Senior German politicians have warned Brussels against any attempt to loosen the EU’s budget rules in a bid to free up spending on green projects

The European Commission will on Wednesday kick off a drive for higher environmentally friendly investment when it unveils its Green New Deal. 

Among the questions being asked in Brussels is whether the region’s fiscal rules could be tweaked to make it easier for governments to borrow and spend on projects that curb emissions.

Paolo Gentiloni, the EU’s new economy commissioner, has said he wants to re-examine the region’s deficit rules, but any significant changes would be highly contentious, especially in frugal northern European states. 

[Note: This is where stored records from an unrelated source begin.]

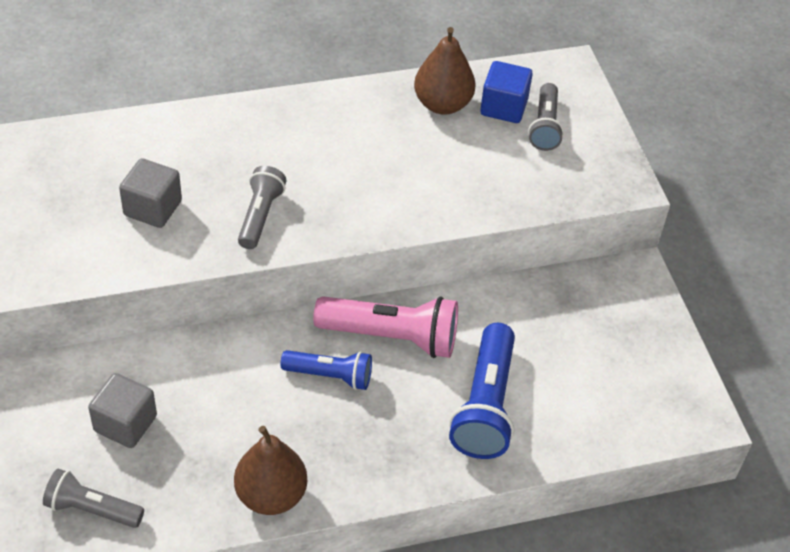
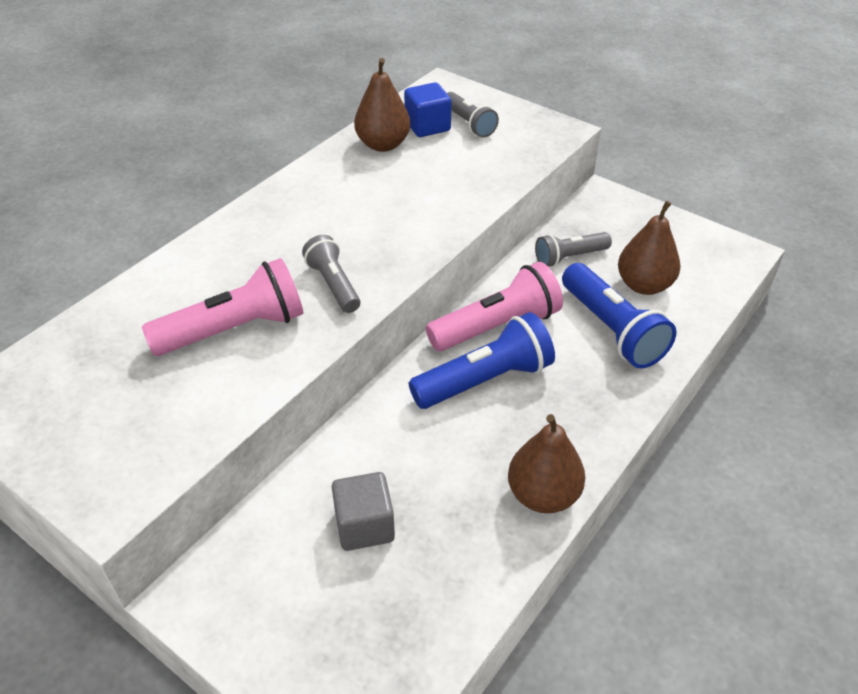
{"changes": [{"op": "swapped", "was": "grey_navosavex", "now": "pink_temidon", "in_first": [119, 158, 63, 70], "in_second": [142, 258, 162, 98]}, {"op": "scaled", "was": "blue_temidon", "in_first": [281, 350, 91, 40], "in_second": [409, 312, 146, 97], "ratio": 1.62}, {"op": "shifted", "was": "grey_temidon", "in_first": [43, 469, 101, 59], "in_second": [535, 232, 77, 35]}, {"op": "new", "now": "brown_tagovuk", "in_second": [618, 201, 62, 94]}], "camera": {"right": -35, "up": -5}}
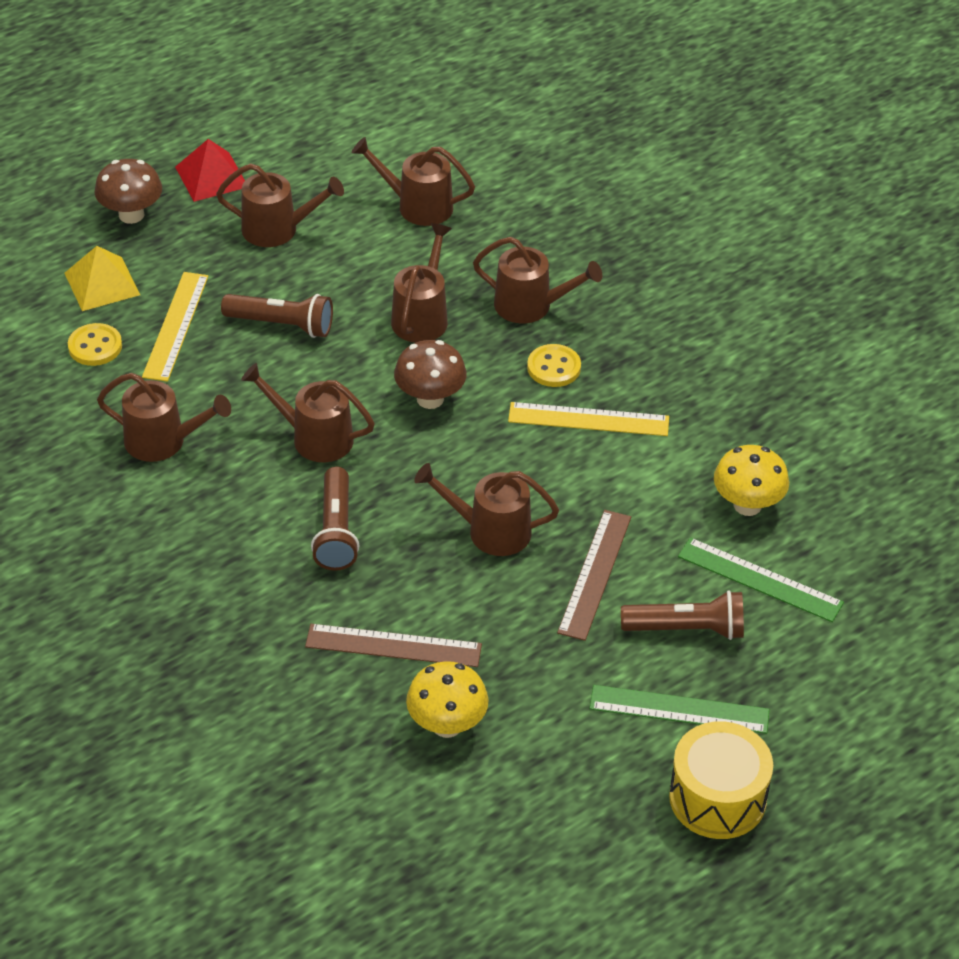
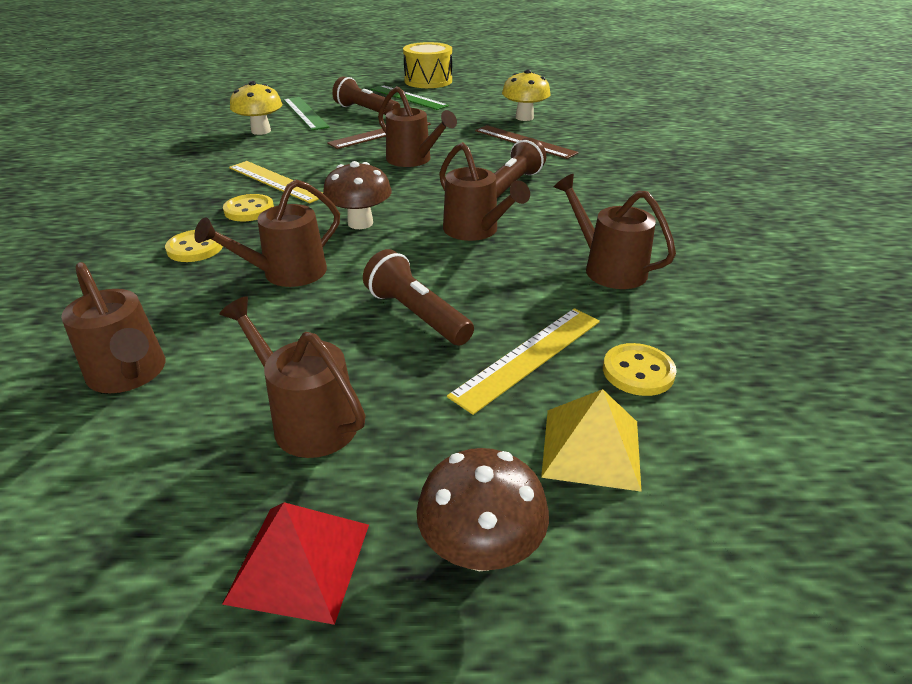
{"changes": [{"op": "swapped", "was": "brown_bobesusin", "now": "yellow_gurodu", "in_first": [473, 237, 129, 86], "in_second": [165, 230, 58, 32]}], "camera": {"right": -145, "up": -10}}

In Berlin, Eckhardt Rehberg, the senior budget spokesman for Chancellor Angela Merkel’s CDU, said the EU’s stability and growth pact, which aims to control government borrowing, already provided enough flexibility to permit public investments. “We don’t need any more exceptions,” he said.

Hans Michelbach, an MP for the CSU, the CDU’s sister party, and the party’s main spokesman on budgetary matters, said: “Gentiloni’s plans are an attack on the stabilisation goals under the pretext of protecting the climate.”

Mr Gentiloni, an Italian social democrat, told Süddeutsche Zeitung this week that the stability and growth pact, which was focused on reducing the risks of sovereign debt crises, needed updating. “Now we have other challenges — the fight against climate change and the danger of low growth and low inflation for a long time,” he said.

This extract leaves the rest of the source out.